‘Wump! Zam! Donk!’ – Dinopopolous by Nick Edwards

Dinopopolous, presented in “glorious black and white”, is, as anything called Dinopopolous should be, totally awesome. Dinosaurs. Tick. Hero called Nigel. Tick. Hidden treasure. Tick. Evil lizards with Ziggy Stardust stripes across their faces. Tick. High quality onomatopoeia. Tick. Wump! Zam! Donk!

Brilliant.

For those of you the same age, or slightly older, than me, the days when Whizzer and Chips, Topper, and The Beezer joined The Dandy and The Beano on the shelves of the newsagent are ones you may look back on with a tear-moistened eye. When they went out of production a little bit of Britain’s soul went with them. People say that it was computer games what done it, but I have my doubts. The Dandy survived and the Dandy was always shite. That survived. And that relies on the fact that Desperate Dan is strong to amuse generation after generation of children.

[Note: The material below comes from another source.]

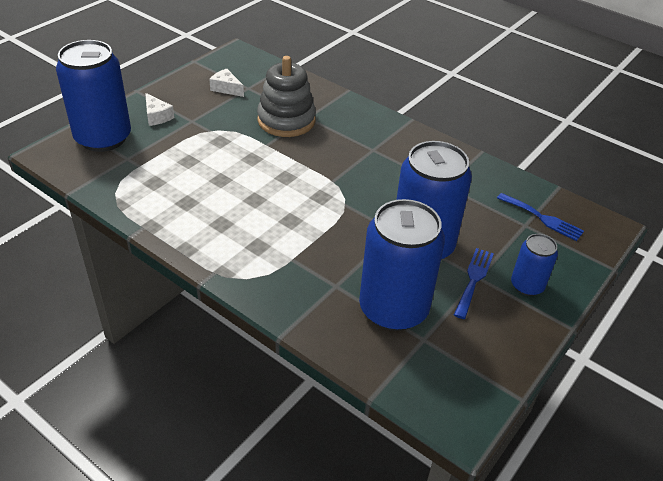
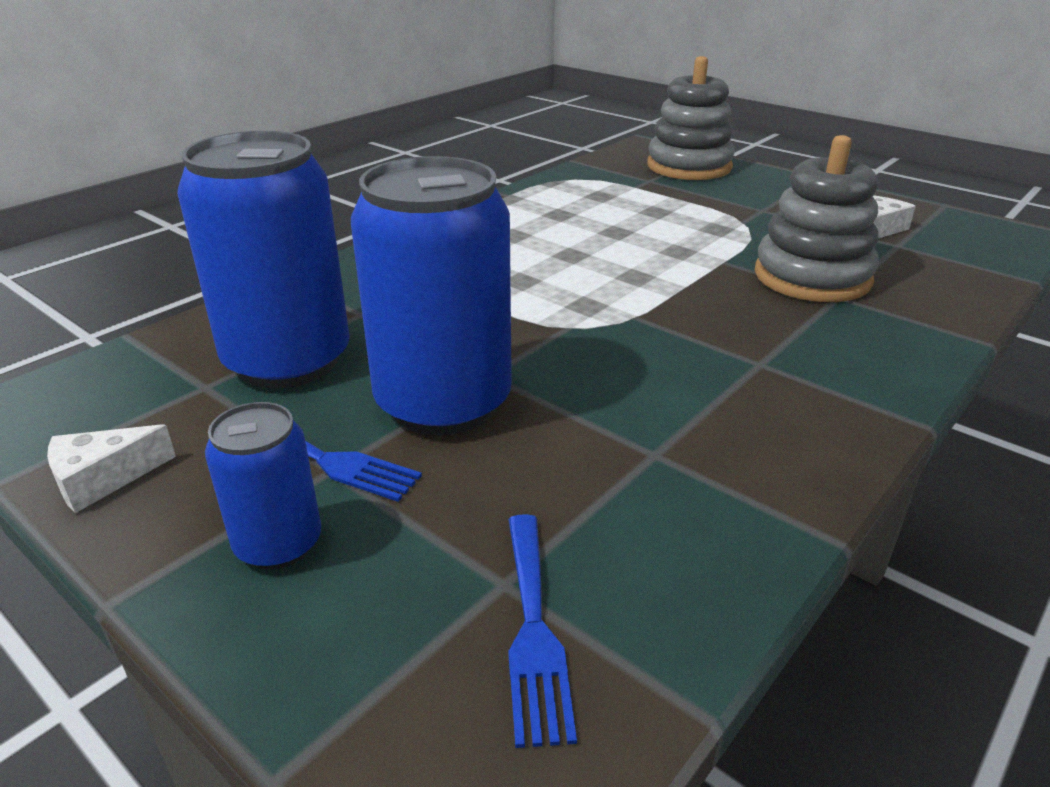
camera: 95 degrees right, 10 degrees down
(103, 138) = (689, 166): blue can -> grey stacking toy
(157, 116) = (759, 189): white cheese -> white cheese (103, 479)
(542, 218) = (533, 630): blue fork -> blue fork turned 45 degrees counterclockwise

It is one of the great ironies of literature that Desperate Dan is such a weak comic strip. Yes. One of the great ironies. That whole Max Brod not burning Kafka’s work thing? Pah! Wump! Zam! Donk!

Brilliant.

Dinopopolous perfectly captures the anarchism of those great, lost comics but also adds a healthy addition of added additions. The drawings are saturated with joy (for those of you who cannot remember GCSE science, I mean saturated in the sense that no more joy could be put into them. Remember? You do it with sugar and warm water? See how much you can stir in before it starts forming a solid at the bottom? Yes? No? But you know what I mean? OK.) The drawings are full of tiny details that pay repeated readings, and that is perfect because that is what you do with comics. You re-read them. On wet Sunday afternoons. With orange squash and biscuits.

Brilliant.

In one section of the comic, Nigel walks into an impossible dimension, falling out of the panels of the comic and into a blank space populated with strange machines, bugs with symmetrical legs and transparent bird men with visible brains floating in their big round heads. Wump! Zam! Donk!

Brilliant.

Dinopopolous is also funny, and clever, and not really for eight-year-olds at all. It is for the eight-year-old inside us. The one who still looks at a tree with a low-ish branch and thinks about climbing it. The one who still, occasionally, buys a Kinder Egg. The one that knows, deep down, that girls all smell, and are stupid, and don’t understand about dinosaurs.

Any Cop?: Wump! Zam! Donk! Brilliant.